MR. BROKAW: We're not going to have gasoline that you can just fill up your tank for 20 bucks anymore.
PRES.-ELECT OBAMA: Well, keep, keep in mind what's happening in--to families all across America. Yes, gas prices have gone down. But, in the meantime, maybe somebody in the family's lost their job. In the meantime, their housing values have plummeted. In the meantime, maybe their hours have been cut back. Or if they're a small-business owner, their sales have gone down 50, 60, 70 percent. So putting additional burdens on American families right now, I think, is a mistake. What we have to do long term is make sure that we have an energy strategy that focuses on fuel-efficient cars, that focuses on providing incentives for fuel-efficient cars. Same applies to buildings. We have a enormously inefficient building stock, and we can save huge amounts of energy costs and reduce our dependence on foreign oil by simple things like weatherization and changing the lighting in, in major buildings. That's going to be part of our economic recovery plan.Let's see, all that history of free markets...nah! Let's manage the price of commodities. That should really work well. What could go wrong? And I can't wait to see how much weather stripping it will take to make a major impact. Time to invest in 3M....
Then they move on to one of my favorite chuckle generators....politicians talking about taxes:
MR. BROKAW: We're back with President-elect Obama. We want to talk about taxes....

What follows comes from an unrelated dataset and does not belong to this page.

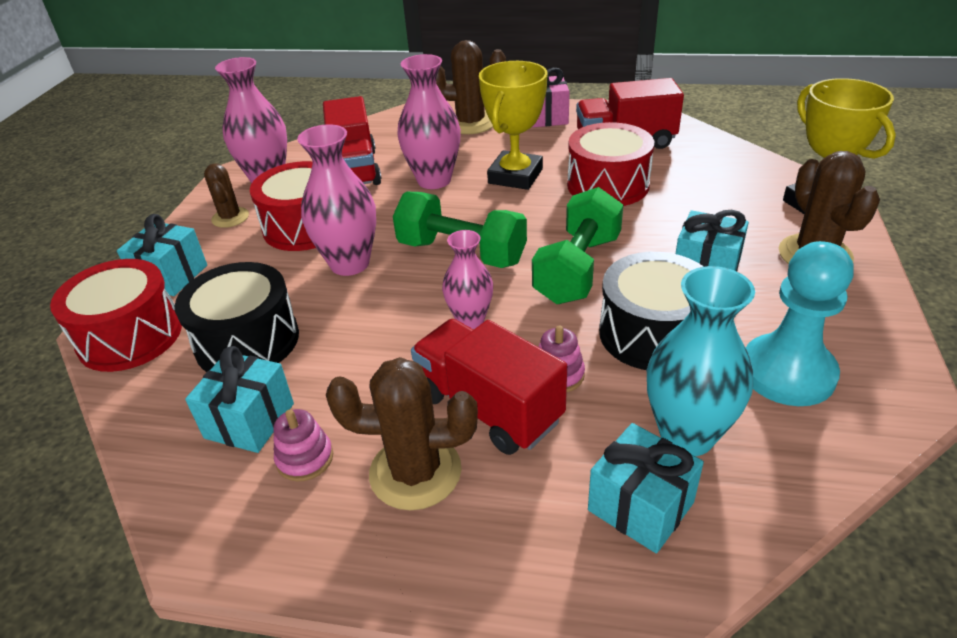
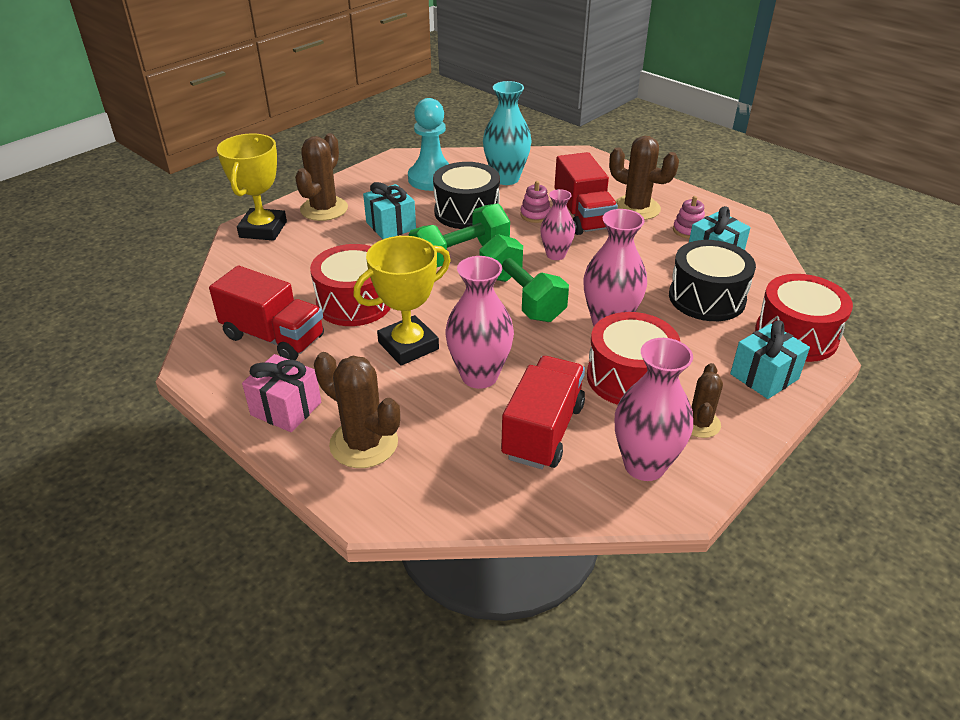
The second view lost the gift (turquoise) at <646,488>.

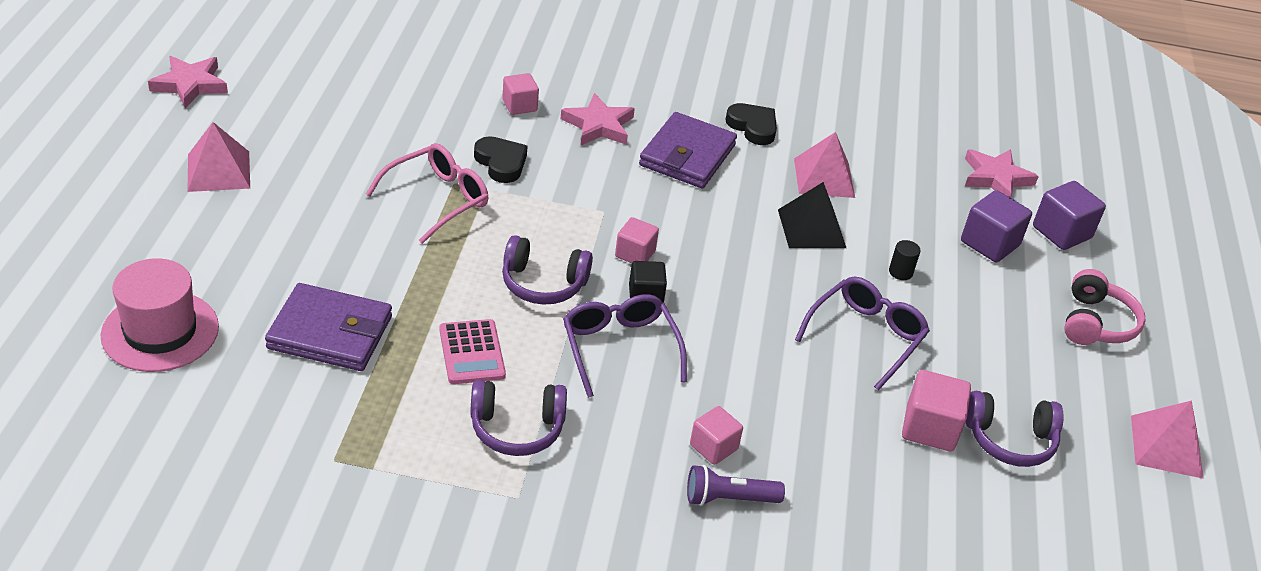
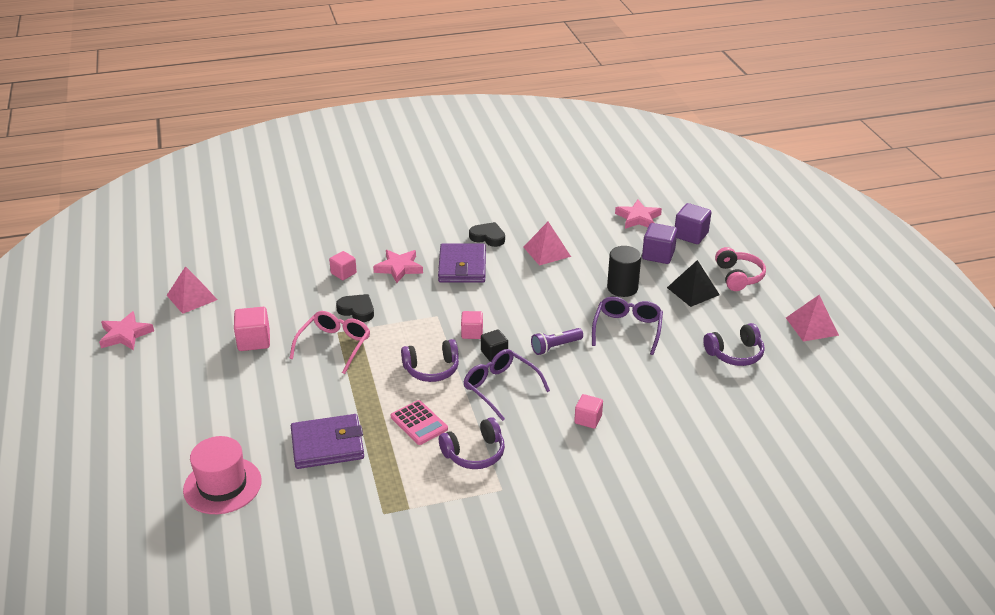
The pyramid (pink) ended up elsewhere, having gone from <218,157> to <192,290>. The flashlight (purple) ended up elsewhere, having gone from <736,485> to <557,341>. The pyramid (black) ended up elsewhere, having gone from <812,215> to <693,283>. The size of the cylinder (black) at <904,260> changed by a factor of 2.03. The cube (pink) ended up elsewhere, having gone from <936,410> to <252,329>.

PRES.-ELECT OBAMA: Well, as I said, my economic team's taking a look at this right now. But, but I think the important principle--because sometimes when we start talking about taxes and I say I want a more balanced tax code, people think, well, you know, that's class warfare. No. It, it turns out that our economy grows best when the benefits of the economy are most widely spread. And that has been true historically. And, you know, the real aberration has been over the last 10, 15 years in which you've seen a huge shift in terms of resources to the wealthiest and the vast majority of Americans taking home less and less. Their incomes, their wages have flatlined at a time that costs of everything have gone up, and we've actually become a more productive society.
So what we want to do is actually go back to what has been the traditional pattern. We have a broad-based middle class, economic growth from the bottom up. That, I think, will be the recipe for everybody doing better over the long term.

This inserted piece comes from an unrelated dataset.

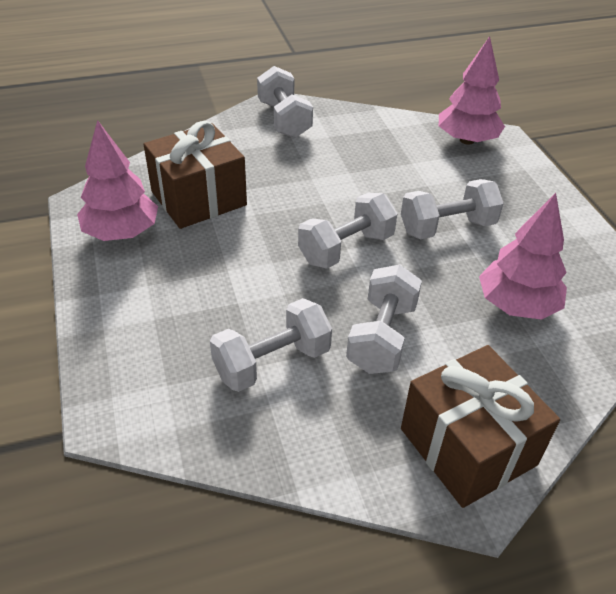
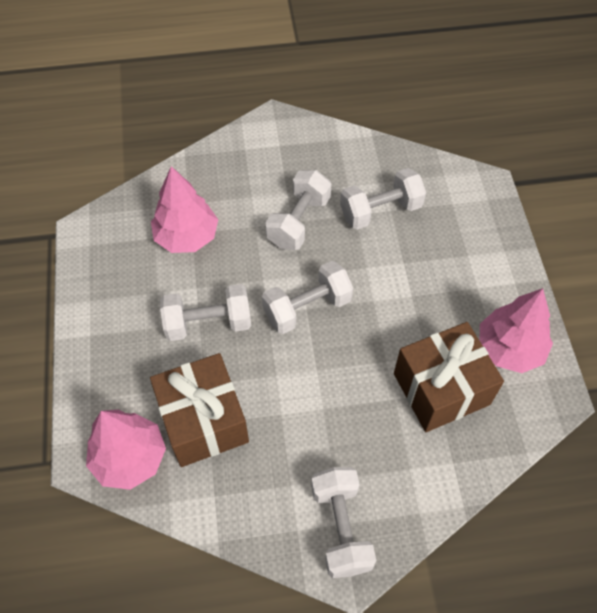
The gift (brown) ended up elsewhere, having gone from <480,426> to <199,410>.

It seemed to me that the past 15 years have been one's of significantly increasing consumer lifestyle improvements. That's why so many house were sold (despite the current defaults of sub-prime mortgages), more airline flights, more cars, more food, more of just about everything. But, I'm willing to learn why I've been mistaken.
I've also never witnessed economic growth from the bottom up; never gotten a job from a poor person; never seen a poor person start a business that hires other people; but I'm willing and interested in watching this happen, it could be very enlightening. I can't wait to see who's going to have enough risk capital to make the economy grow from the bottom up. This should be good.